Monday, September 5, 2011

Fall 2011

For those new to this post and especially those just starting to throw (my sophomores and Cont. Ed. students, I would suggest you go to the earlier posts on centering, and throwing a cylinder. I will be posting some videos this semester as we get them produced. Looking forward to the year.

You might want to visit the Everson Museum in Syracuse very soon to see the David MacDonald exhibition. It comes down mid September. Seeing his pottery is worth the trip! While you are there go downstairs to view the permanent ceramic collection.

The once preeminent museum for American ceramics, I hope the recent clay exhibits (Ah Leon's "School Room" last spring and now David's) portend a return to the Everson's focus and support of the ceramic arts.

Thursday, August 4, 2011

Rethinking the future

We will be looking at our offerings and possible workshop topics for the new year.  Stay tuned...

Saturday, May 21, 2011

Turn, Turn, Turn

Most of us have a keen sense of the "present" and it's surroundings. We are programmed or taught to respond to the needs of the moment. In the present, we make adjustments in order to reach some predetermined goal or recall some unpleasant experience to avoid impending disaster.

We (anointed "leaders" excluded herein- their blinders a spoil of rank, so it seems) are also innately geared to grow stuff, the default setting for survival. The present in its full context (modern physics aside here, please) is a bridge from the past to the future. Without this sufficient (but not always necessary) structure for reasoning we are on a treadmill, not a path, with history too often repeated, progress stifled, and a pace toward entropy ramped.

the circle
We also have the mental tools to soften the rough edges of history, to help maintain our heading toward the future and progress. We acknowledge that growth and decline is the essence of life. It also gives it value and meaning.

Every season, every idea, every mark is infused with and defined by ineluctable movement. In some cases that movement, if drawn as a line, may well follow a "straight" course, a beginning to an end. Or it may return to meet itself in the gentlest way realizing the archetypical circle, the best of possibilities. Unfortunately, in the long run, the latter is hostage to the former.

The notion of a team- a complimentary, non-hierarchical concept is the most efficient, healthy path to growth. A team, however, is the most difficult model to "manage" as each member must choose a time to lead, a time to follow, a time to teach, a time to learn. It requires that the whole be greater than the parts, with each part remaining essential to the whole. It has many leaders, not one.

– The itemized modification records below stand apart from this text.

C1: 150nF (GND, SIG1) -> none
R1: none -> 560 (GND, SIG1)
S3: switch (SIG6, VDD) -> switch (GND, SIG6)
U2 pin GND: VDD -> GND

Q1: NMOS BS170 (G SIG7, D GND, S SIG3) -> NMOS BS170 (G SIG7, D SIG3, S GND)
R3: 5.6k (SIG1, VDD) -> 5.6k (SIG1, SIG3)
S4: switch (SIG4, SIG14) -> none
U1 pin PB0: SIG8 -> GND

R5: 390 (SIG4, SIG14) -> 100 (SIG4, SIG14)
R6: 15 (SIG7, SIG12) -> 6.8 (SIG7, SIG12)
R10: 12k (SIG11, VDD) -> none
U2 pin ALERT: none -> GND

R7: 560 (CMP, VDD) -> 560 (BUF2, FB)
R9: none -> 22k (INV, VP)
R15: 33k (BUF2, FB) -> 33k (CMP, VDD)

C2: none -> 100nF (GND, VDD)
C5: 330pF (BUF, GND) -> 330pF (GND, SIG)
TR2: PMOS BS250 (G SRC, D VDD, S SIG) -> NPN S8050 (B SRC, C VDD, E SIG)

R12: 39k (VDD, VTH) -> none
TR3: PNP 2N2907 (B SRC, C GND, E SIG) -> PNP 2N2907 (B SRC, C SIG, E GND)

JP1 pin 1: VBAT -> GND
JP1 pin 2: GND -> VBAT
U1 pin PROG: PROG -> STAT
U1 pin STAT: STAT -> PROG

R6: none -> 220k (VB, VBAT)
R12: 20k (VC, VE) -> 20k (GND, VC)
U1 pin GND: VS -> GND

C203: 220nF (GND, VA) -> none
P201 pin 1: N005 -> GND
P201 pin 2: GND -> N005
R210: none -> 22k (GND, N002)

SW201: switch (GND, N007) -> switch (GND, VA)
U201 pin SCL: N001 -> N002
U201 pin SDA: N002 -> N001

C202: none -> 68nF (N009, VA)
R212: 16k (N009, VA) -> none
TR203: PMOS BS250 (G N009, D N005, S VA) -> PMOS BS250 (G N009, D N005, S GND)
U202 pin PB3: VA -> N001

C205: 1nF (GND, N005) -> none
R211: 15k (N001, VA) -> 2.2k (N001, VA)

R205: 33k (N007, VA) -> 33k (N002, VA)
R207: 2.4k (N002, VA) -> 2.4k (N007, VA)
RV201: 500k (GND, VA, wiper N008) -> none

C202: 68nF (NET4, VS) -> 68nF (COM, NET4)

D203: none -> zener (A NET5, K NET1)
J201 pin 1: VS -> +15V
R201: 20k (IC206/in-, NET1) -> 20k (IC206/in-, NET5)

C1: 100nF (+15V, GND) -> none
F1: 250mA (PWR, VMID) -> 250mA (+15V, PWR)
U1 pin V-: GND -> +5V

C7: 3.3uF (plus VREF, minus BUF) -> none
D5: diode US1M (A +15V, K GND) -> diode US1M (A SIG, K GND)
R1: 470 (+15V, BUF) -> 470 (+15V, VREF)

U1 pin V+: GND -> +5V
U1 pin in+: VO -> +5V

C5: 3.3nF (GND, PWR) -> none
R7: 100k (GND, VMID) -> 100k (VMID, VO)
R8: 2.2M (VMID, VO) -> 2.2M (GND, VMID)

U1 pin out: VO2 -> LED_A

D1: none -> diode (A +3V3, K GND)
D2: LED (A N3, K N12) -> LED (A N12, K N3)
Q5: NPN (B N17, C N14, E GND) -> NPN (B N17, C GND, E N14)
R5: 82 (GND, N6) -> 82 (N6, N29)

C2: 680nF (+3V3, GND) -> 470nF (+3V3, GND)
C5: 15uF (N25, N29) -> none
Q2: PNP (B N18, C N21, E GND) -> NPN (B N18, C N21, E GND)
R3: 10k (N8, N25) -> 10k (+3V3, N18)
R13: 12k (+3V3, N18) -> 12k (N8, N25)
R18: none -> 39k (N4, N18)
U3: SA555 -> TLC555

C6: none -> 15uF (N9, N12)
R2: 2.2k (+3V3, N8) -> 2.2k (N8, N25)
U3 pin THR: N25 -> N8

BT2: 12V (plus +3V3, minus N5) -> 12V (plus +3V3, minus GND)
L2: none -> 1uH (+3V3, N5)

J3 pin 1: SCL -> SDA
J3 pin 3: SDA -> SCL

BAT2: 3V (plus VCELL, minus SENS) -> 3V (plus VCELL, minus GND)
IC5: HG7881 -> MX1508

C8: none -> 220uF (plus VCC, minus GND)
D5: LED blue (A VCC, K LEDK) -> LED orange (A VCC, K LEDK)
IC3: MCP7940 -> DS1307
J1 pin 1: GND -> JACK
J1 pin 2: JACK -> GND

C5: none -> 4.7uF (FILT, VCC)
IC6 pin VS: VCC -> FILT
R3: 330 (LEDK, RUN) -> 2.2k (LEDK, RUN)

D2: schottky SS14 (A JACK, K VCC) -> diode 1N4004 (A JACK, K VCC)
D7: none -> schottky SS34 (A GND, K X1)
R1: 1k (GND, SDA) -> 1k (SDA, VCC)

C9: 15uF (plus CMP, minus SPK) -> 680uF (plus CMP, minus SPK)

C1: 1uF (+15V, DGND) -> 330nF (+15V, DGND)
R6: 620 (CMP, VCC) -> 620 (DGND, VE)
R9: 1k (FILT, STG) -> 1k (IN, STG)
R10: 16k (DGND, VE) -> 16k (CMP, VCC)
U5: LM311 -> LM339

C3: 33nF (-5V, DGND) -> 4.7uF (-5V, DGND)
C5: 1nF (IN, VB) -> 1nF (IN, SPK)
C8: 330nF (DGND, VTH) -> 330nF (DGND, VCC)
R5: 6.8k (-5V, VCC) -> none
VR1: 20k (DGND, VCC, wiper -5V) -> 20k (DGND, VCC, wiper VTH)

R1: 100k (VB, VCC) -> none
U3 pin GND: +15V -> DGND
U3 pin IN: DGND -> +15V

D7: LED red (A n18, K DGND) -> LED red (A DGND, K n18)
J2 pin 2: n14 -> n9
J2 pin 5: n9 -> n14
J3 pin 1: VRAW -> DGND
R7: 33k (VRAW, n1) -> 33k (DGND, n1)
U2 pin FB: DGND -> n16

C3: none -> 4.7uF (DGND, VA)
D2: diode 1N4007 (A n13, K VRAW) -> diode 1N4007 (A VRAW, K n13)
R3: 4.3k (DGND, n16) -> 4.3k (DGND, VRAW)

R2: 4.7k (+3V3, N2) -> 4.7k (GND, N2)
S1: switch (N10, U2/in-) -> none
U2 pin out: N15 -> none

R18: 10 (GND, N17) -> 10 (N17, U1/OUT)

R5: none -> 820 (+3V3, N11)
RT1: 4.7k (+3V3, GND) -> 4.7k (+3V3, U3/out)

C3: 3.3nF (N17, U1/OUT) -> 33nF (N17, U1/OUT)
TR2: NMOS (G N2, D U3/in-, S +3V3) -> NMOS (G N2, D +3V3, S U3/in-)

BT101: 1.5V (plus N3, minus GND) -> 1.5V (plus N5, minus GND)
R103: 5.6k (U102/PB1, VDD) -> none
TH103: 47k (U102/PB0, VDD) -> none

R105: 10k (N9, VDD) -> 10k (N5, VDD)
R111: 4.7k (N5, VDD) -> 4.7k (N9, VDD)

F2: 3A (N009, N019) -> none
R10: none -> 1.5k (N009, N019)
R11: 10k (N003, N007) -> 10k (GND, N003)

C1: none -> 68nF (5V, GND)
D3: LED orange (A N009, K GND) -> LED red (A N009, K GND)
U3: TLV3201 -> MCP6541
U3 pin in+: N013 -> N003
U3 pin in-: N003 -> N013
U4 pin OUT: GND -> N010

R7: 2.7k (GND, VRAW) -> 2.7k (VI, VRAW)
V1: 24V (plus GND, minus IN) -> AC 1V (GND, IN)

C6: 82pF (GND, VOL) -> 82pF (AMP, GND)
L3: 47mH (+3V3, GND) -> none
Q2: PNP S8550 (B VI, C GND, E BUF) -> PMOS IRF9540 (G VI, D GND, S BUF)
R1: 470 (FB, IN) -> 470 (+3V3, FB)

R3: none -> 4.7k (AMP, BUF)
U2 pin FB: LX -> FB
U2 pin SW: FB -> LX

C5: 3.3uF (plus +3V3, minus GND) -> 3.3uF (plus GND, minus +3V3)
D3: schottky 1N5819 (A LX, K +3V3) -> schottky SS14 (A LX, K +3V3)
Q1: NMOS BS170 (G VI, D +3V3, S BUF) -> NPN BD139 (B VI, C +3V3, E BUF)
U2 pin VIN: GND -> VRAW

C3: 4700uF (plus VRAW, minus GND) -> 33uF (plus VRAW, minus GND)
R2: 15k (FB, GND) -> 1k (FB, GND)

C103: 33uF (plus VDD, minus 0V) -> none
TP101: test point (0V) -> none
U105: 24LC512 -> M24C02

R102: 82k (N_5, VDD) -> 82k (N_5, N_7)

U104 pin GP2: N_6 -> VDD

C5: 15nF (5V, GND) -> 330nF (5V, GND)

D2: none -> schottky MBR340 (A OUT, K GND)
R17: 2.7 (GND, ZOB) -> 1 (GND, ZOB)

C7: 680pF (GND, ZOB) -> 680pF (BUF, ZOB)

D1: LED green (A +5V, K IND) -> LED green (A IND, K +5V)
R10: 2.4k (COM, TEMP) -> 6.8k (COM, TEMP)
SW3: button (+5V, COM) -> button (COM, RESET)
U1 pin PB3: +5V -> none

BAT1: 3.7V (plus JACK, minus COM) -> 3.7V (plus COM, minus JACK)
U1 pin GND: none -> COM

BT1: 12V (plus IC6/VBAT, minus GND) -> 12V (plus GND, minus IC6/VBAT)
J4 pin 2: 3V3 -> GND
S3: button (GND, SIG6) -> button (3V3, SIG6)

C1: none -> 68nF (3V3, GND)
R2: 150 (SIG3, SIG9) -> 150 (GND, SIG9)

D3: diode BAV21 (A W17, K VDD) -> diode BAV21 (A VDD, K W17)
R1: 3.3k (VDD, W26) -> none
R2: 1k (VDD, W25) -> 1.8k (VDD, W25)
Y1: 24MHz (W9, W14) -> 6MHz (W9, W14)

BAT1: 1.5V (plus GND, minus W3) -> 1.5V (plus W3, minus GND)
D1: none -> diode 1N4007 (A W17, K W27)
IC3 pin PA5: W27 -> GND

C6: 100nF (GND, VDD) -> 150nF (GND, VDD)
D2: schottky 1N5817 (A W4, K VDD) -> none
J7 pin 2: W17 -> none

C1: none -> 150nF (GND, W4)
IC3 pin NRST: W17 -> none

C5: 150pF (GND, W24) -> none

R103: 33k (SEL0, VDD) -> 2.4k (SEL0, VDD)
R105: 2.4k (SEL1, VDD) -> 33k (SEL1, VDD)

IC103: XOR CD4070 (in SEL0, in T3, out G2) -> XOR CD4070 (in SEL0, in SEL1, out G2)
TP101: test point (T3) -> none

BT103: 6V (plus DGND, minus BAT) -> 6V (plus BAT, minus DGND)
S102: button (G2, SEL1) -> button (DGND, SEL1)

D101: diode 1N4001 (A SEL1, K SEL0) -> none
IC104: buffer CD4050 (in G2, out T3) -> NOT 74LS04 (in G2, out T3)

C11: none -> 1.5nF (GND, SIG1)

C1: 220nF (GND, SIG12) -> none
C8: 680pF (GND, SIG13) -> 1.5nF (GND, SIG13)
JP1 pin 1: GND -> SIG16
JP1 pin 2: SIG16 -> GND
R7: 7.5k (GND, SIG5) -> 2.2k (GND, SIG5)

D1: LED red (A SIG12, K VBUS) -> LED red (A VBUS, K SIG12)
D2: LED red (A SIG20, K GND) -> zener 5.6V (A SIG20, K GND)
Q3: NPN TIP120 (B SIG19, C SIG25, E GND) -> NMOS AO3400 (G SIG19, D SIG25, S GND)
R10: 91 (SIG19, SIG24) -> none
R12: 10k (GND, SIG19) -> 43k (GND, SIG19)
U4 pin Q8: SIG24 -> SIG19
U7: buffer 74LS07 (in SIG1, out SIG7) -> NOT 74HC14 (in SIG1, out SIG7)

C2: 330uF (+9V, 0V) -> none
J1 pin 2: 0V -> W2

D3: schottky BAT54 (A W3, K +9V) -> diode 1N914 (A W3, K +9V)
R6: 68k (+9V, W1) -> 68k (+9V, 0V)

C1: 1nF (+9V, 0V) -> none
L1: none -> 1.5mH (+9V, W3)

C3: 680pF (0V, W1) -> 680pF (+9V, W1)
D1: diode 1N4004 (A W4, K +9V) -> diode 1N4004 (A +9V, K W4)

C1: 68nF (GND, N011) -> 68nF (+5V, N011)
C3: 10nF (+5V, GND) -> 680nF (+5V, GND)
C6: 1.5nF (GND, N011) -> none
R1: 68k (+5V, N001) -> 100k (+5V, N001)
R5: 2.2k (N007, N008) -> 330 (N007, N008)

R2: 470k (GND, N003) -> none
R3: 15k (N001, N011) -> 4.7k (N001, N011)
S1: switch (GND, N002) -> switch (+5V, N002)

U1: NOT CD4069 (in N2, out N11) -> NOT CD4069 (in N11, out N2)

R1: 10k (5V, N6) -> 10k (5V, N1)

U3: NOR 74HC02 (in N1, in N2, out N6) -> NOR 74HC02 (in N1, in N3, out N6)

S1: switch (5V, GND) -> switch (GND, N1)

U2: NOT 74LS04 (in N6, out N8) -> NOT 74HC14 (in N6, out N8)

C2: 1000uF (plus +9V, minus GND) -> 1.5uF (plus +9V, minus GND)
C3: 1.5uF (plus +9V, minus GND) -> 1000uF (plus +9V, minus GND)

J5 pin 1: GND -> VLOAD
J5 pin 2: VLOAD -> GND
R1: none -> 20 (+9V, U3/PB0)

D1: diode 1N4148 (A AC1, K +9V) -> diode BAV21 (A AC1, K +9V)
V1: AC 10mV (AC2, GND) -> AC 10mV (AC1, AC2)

In our given time, we can at best hope to describe and move in a line that returns to itself, creating a shape that is a whole; a space that has a center. And though the edges of that shape may not always be fair, the space within is forever defined.













Friday, April 29, 2011

anagama update

9:47 pm- things are going smoothly.  Nearing 1500˚ F in the back. Pizza and wings just arrived.  Very hungry after the long day and a trip to the gym.  We have split most of the "new" wood to smaller sticks.  The midnight shift will have some markers to make; it is a good crew, so I am not worried...

Follow up:

We finished the firing around 6:00 pm the following evening.  Actually, we fired it off twice.  We reached ∆ 9 in the back of the chamber around 1:00 pm Saturday.  Since the school was having a reception for new students, we kept a light stoking pattern to "show off" the firing, but lost considerable heat in the process.  At 3:00 pm we decided to go for it again.  With steady work and damper adjustments, we were able to regain the lost heat to bring the firing to an end.  We completed the evening by firing off the salt kiln.

Then to the beer, chips and laughs "around the camp fire." A great week and a great finish to a harried, sometimes very frustrating semester, and a physically and mentally exhausting year.

It has been a great run...

Firing the Anagama

After a long winter's wait, we have finally loaded the wood kiln. We started the firing this am at 6:00 am.  Vincent was the man. The word is that he couldn't find matches so he carried a flaming piece of wood through the studio that he ignited from one of the burners on the car kiln.  We decided this Olympic style run to ignition was something only Vincent could pull off.  Wish we had video.

It is 1:30 pm and we are at about 950˚ F in the rear of the chamber.  Will keep posting and set up some images.